Exiger leur application reste, en revanche, un défi quotidien et plus que jamais nécessaire sur le territoire de la République, dans ses régions, ses départements et ses territoires d’outre-mer. Promouvoir la laïcité et combattre le racisme s’inscrivent dans la lutte universelle des droits de l’Homme. Le déclin des pratiques religieuses n’empêche pas, dans toutes les religions, un raidissement des hiérarchies religieuses et l’apparition de groupes d’autant plus intégristes qu’ils sont minoritaires. De nombreux éléments nous obligent à ne pas baisser la garde : absence d’école publique dans certaines communes, contournement par certains départements et certaines régions de la loi Falloux, investissement de l’espace public par des forces religieuses pour tenter d’imposer la primauté d’un prétendu « dogme » religieux. En tout état de cause, il nous appartient d’exercer une vigilance constante face à la tentation de réduire la laïcité à la seule coexistence des religions alors qu’elle permet la création d’un espace public et privé qui dépasse les appartenances individuelles ou collectives de toute nature. En même temps, et parce que la laïcité garantit le libre exercice public et privé des cultes, aucun culte ne peut subir d’autres restrictions que celles « qui, prévues par la loi, constituent des mesures nécessaires, dans une société démocratique, à la sécurité publique, à la protection de l’ordre, de la santé ou de la morale publics, ou à la protection des droits et libertés d’autrui. »1
Aujourd’hui, les musulmans subissent, en France, une discrimination qui se manifeste non seulement par la difficulté d’édifier leurs lieux de cultes mais aussi par un discours faisant de l’islam un mal fondamental. Rien n’interdit de critiquer le contenu de telle ou telle foi, et la liberté de pensée comme la liberté d’expression excluent l’idée même du blasphème. Mais, rien n’autorise à enfermer les fidèles d’une foi dans une stigmatisation générale et à nier leur qualité de citoyen pour ne retenir que leur appartenance religieuse. La loi sur le port des insignes religieux à l’école, en fait et dans la réalité contre le voile, a provoqué, au sein de la LDH comme ailleurs, de nombreux débats voire de profonds désaccords. Nous réaffirmons que ce débat est légitime dès lors qu’il ne se réduit pas à des anathèmes et à des caricatures. Depuis la première manifestation de cette controverse en 1989, la LDH n’a jamais cessé d’affirmer son opposition à l’exclusion des jeunes filles voilées, dès lors que tous les enseignements étaient suivis. La LDH maintenait ainsi sa confiance dans le dialogue et l’éducation aux valeurs de la laïcité.

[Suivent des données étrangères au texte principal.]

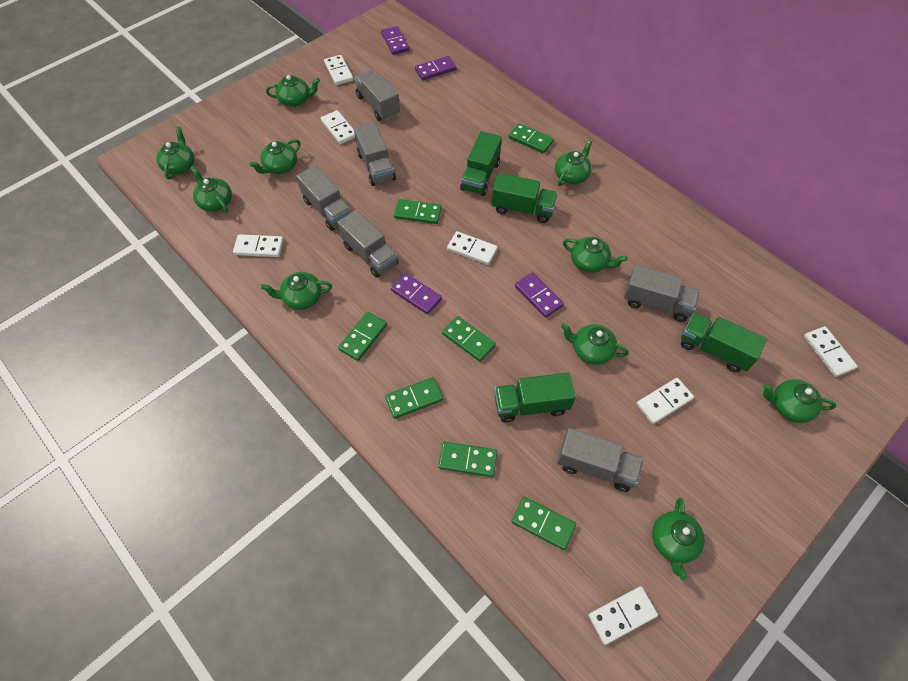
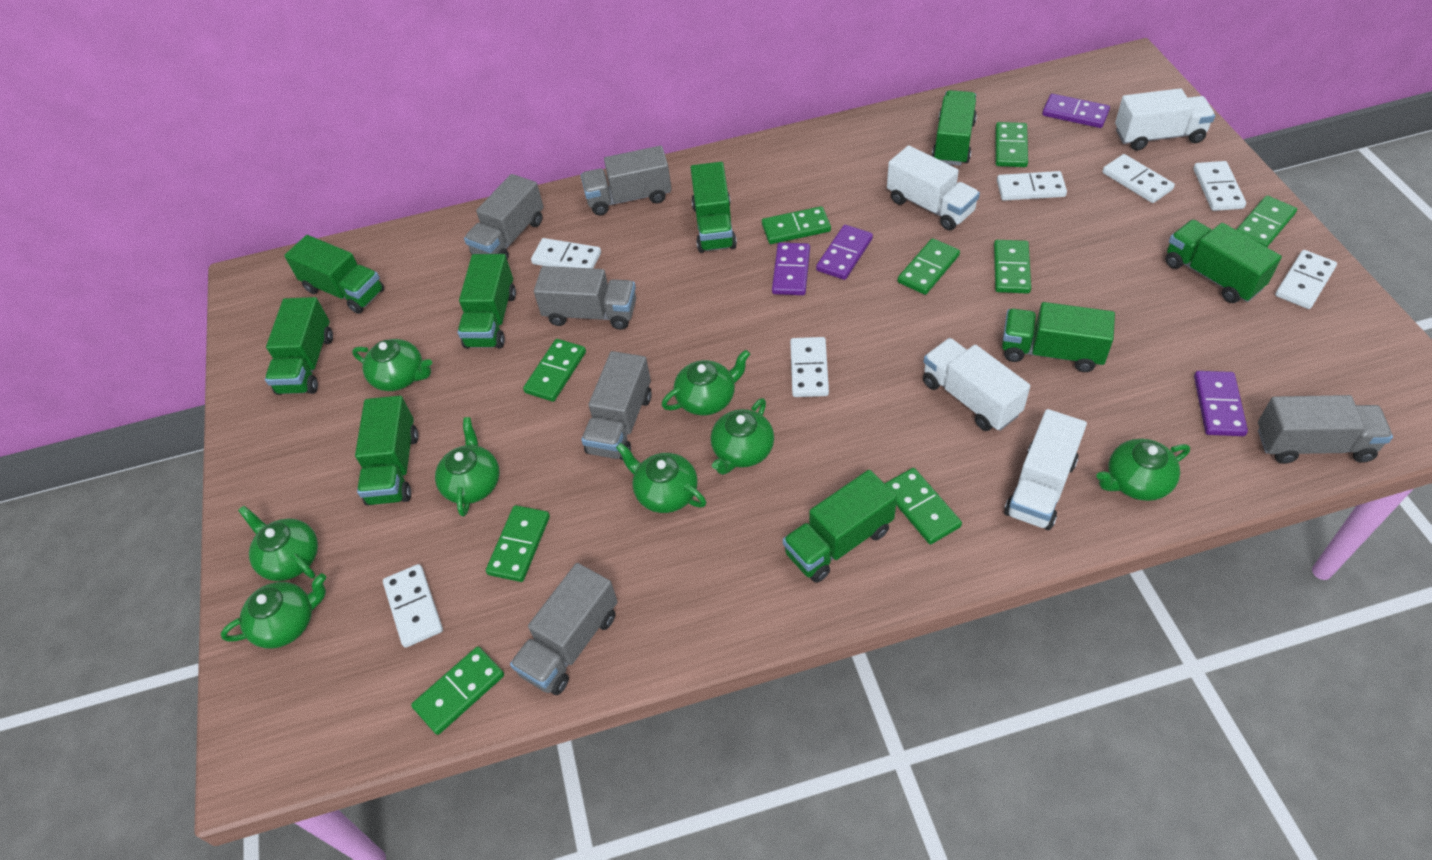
green domino: 7 -> 9
green teapot: 10 -> 8
green truck: 4 -> 9
white truck: 0 -> 4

Nous n’ignorons pas que le voile est porté pour des raisons très diverses qui ne peuvent se réduire à une seule explication : fait culturel ou religieux, affirmation de soi ou pressions extérieures, qu’elles émanent de l’environnement familial ou de groupes fondamentalistes. Nous n’ignorons pas, non plus, que le voile constitue un symbole de la domination patriarcale et de la peur d’une libération du corps féminin et de la sexualité. Mais exclure ces jeunes filles en raison du port du voile à l’école, c’est faire d’elles les victimes d’une double violence sans, pour autant, assurer l’intégration d’une population marquée du sceau de l’exclusion. En ce domaine, c’est d’une ambition d’une autre ampleur qu’une loi de circonstance que nous avons besoin. L’école de la République doit assumer sa vocation, ce qui nécessite des moyens matériels et humains et la mise en œuvre d’un véritable projet éducatif. Cette ambition passe, aussi, par la reconnaissance d’une diversité culturelle qui doit s’exprimer dans le cadre de l’égalité de traitement que la République doit assurer à tous. Elle passe par un véritable projet politique qui prenne en compte l’exclusion dont sont victimes des millions de personnes, françaises ou non, musulmanes ou non, et qui mette en œuvre une réelle politique d’égalité effective entre les hommes et les femmes. C’est à ce prix-là que les femmes cesseront d’être victimes de violences réelles ou symboliques, c’est à ce prix-là que l’on évitera de contraindre les esprits ou, pire encore, de transformer l’islam en un instrument de révolte. Il n’est pas de réponse laïque, ni de lutte efficace contre le risque de communautarisme, hors du combat pour l’égalité et la citoyenneté sociale.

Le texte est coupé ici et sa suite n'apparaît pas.